1. Posted April 12, 2009 at 01:39 | Permalink | Reply

iKendu is a new Sudoku like logic puzzle game now available for the iPhone and iPod touch.

If you like Sudoku, you’ll love iKendu!

2. galeo rhinus
Posted May 23, 2009 at 18:49 | Permalink | Reply

Can this solve for puzzles with multiple solutions?

thanks

• Posted June 19, 2012 at 13:42 | Permalink | Reply

It stops at first solution found.

3. Posted May 26, 2009 at 20:23 | Permalink | Reply

David,
This Kenken fails. I think there is a problem either with my input or your program. Could you take a look at it?
Thanks for a great program!
George

6×6 from Kenken website on Carole’s Macintosh
6
32 * 0 0 dr
4 – 0 1 r
3 / 0 3 r
10 + 0 5 dl
150 * 1 2 rdl
2 / 2 0 r
5 + 2 4 r
2 – 3 0 d
2 / 3 1 r
7 + 3 4 ld
1 – 3 5 d
4 = 4 2
10 + 4 4 dr
8 + 5 0 ru
10 + 5 2 r

4. Peter Heichelheim
Posted August 7, 2009 at 16:32 | Permalink | Reply

Is there a program when giving a particular Kenken that does not just solve it but goes step by step explaining how to solve it. I have a difficult 8×8 puzzle that I so far have not figured out to solve.

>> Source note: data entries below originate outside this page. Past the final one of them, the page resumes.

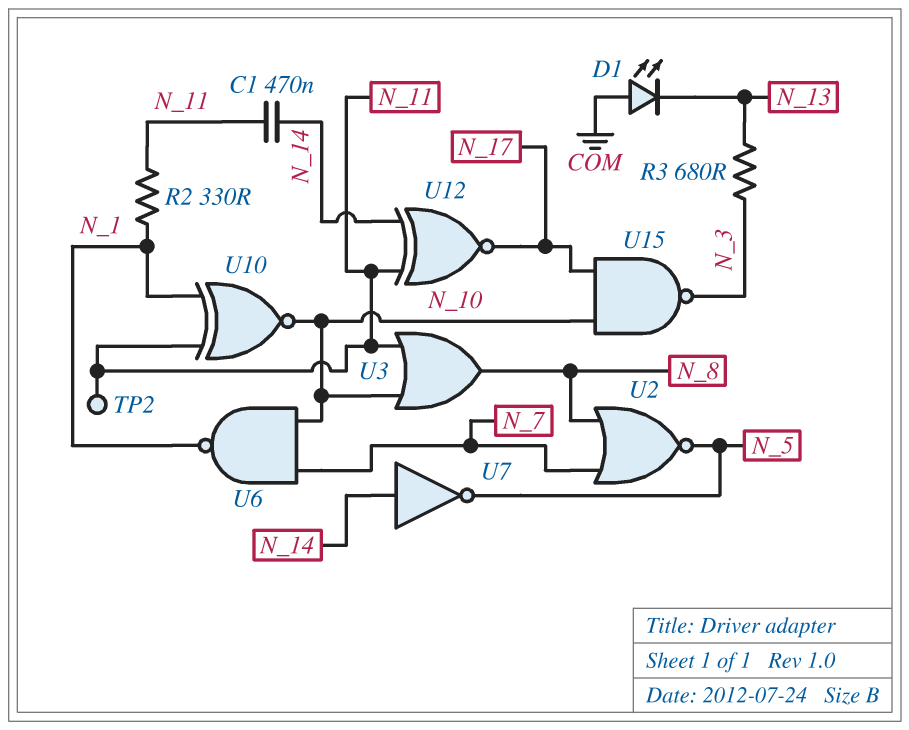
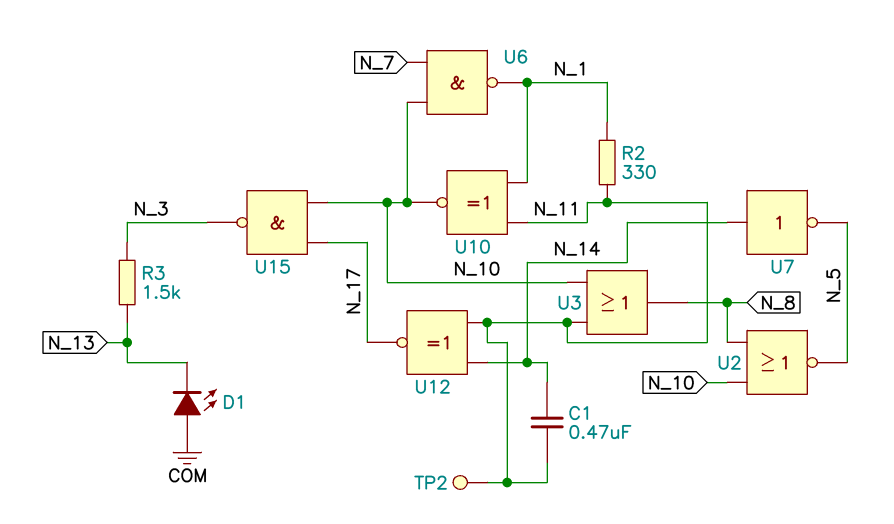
R3: 680 (N_3, N_13) -> 1.5k (N_3, N_13)
U2: NOR (in N_7, in N_8, out N_5) -> NOR (in N_8, in N_10, out N_5)

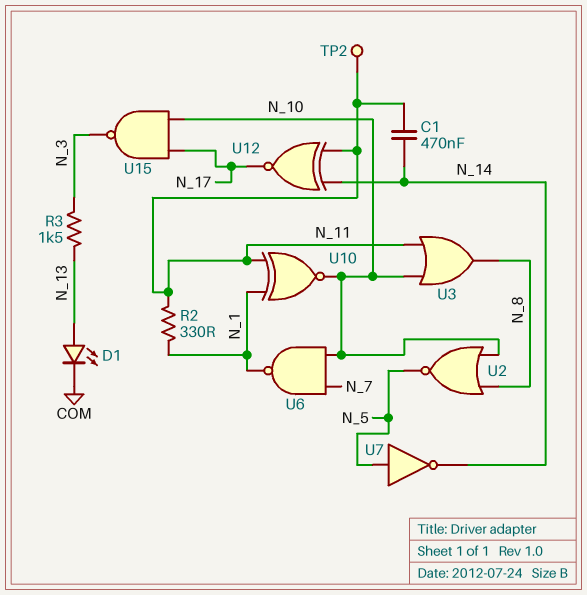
D1: LED (A COM, K N_13) -> LED (A N_13, K COM)
U7: NOT (in N_14, out N_5) -> NOT (in N_5, out N_14)

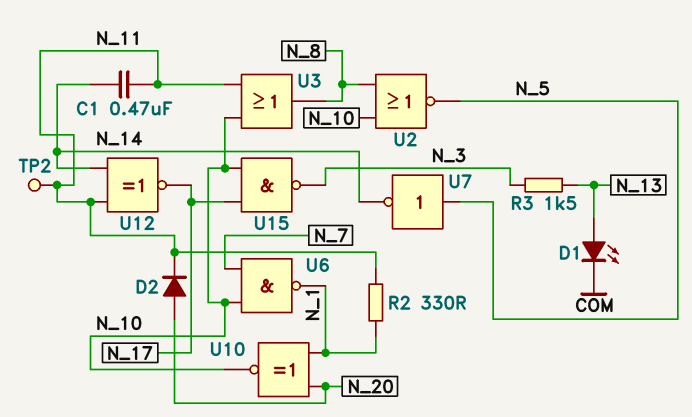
D2: none -> diode (A N_20, K N_11)
U10: XNOR (in N_1, in N_11, out N_10) -> XNOR (in N_1, in N_20, out N_10)

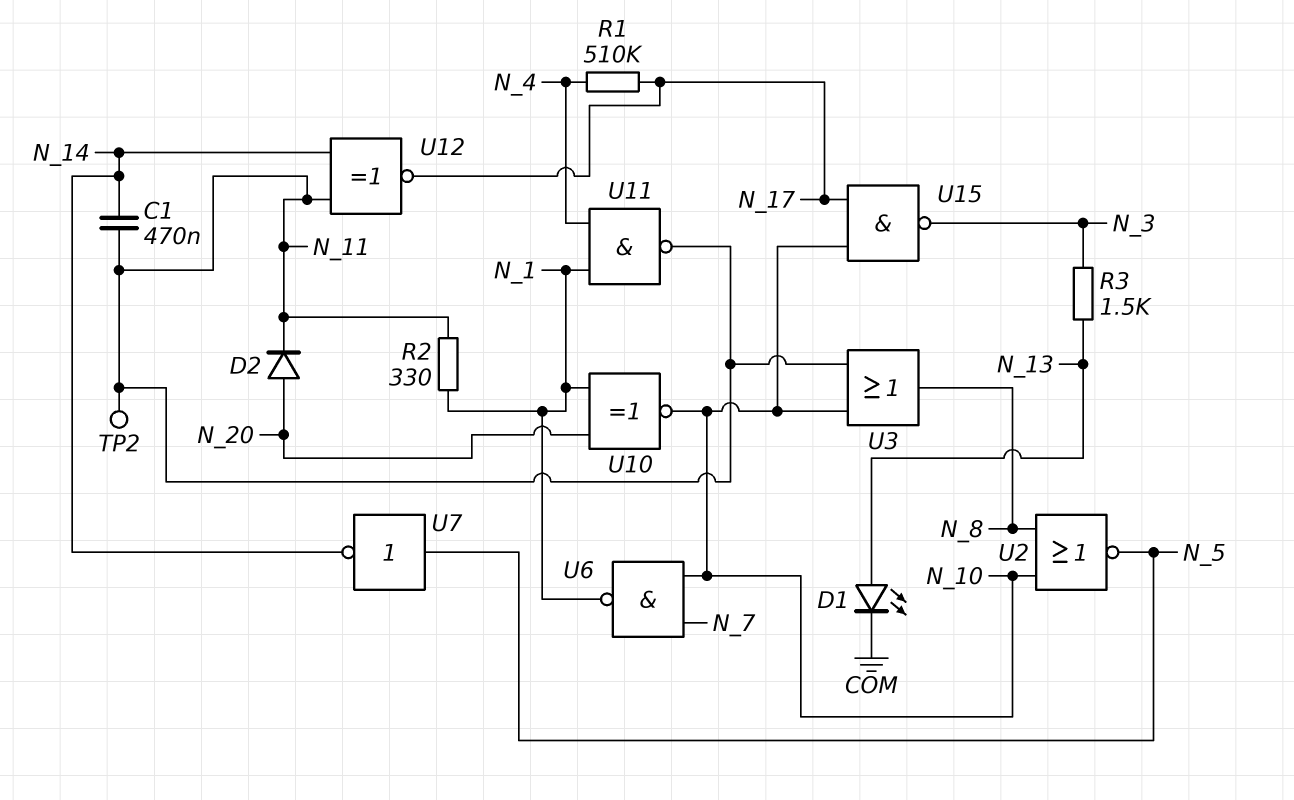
R1: none -> 510k (N_4, N_17)
U11: none -> NAND (in N_1, in N_4, out N_11)

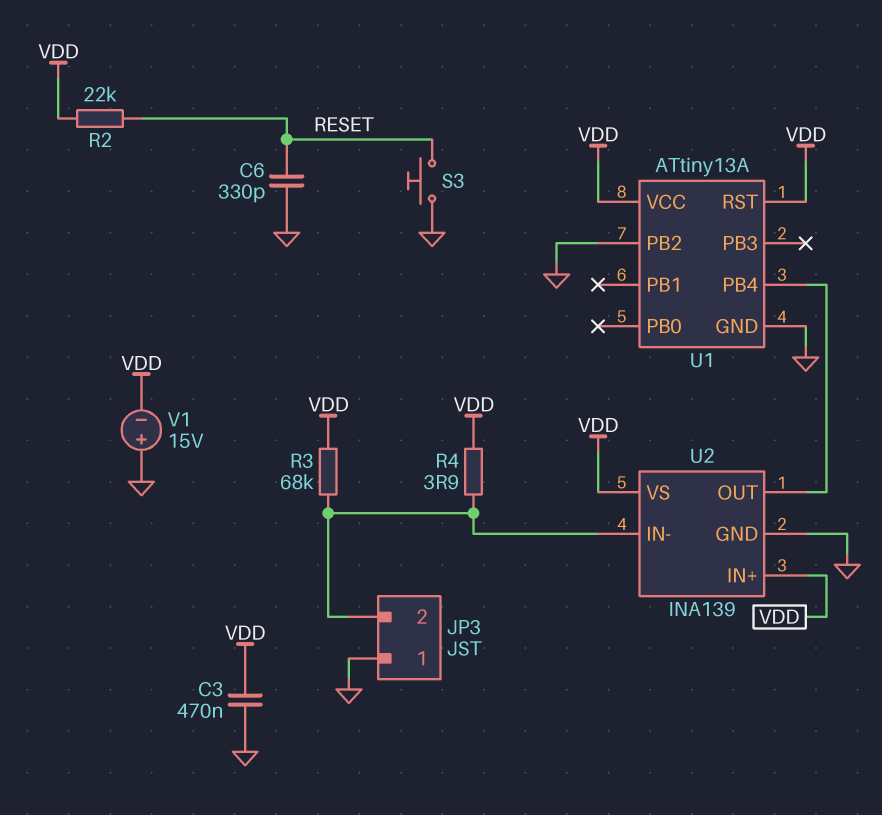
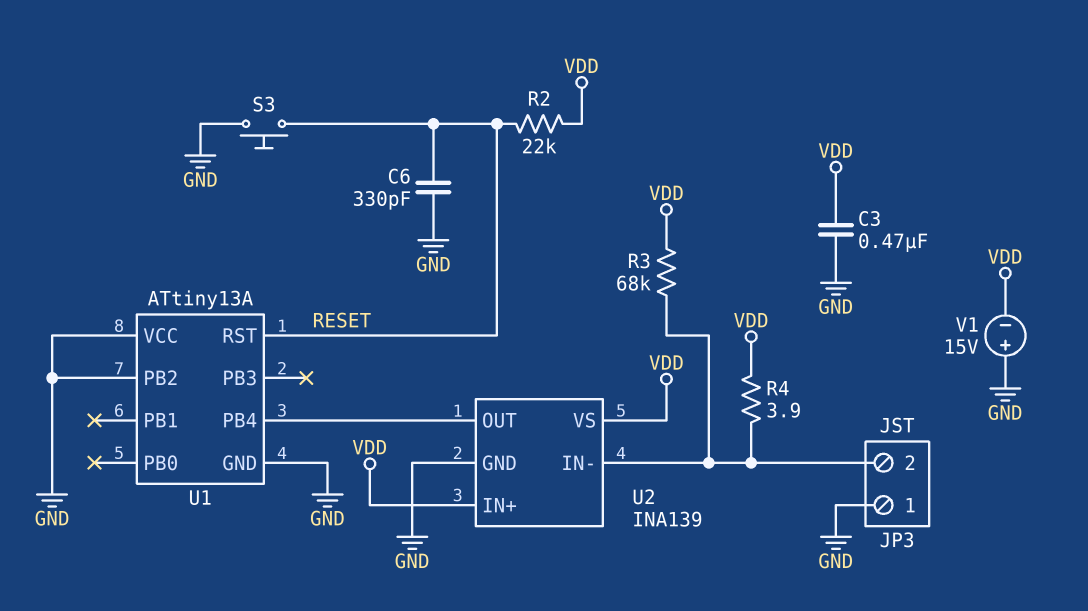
U1 pin RST: VDD -> RESET
U1 pin VCC: VDD -> GND

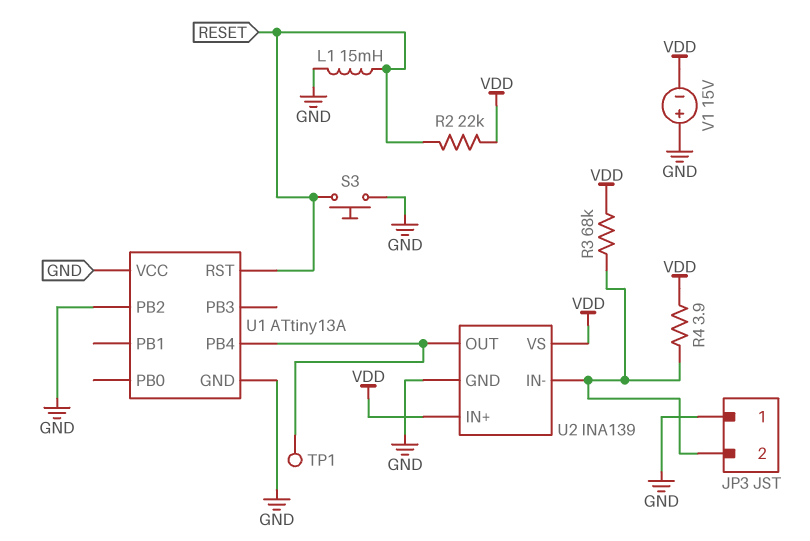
C3: 470nF (GND, VDD) -> none
C6: 330pF (GND, RESET) -> none
L1: none -> 15mH (GND, RESET)
TP1: none -> test point (U1/PB4)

• Posted August 30, 2009 at 11:24 | Permalink | Reply

Dave replies:

My program does a “brute force” search, trying all possibilities, though it does have some code to limit guesses to boxes with more than two squares. It would be an interesting exercise to try to “explain” the logic as it goes along, though I don’t think it would provide much insight.

• Galeo Rhinus
Posted June 19, 2012 at 14:00 | Permalink | Reply

http://www.mlsite.net/kenken/

I remember this python solver provides all the solutions.

1. […] leave a comment » Yes, there is. It can be found in my recent post, Kenken Solver in Python. […]

2. […] Shields has also posted a Python solver for these puzzles. It takes a somewhat different approach, and (I think) relies more heavily on […]

3. […] inspired me to write the following variant of my KenKen Solver in Python. I expect this is one of the first, if not the first, program to be written because of a […]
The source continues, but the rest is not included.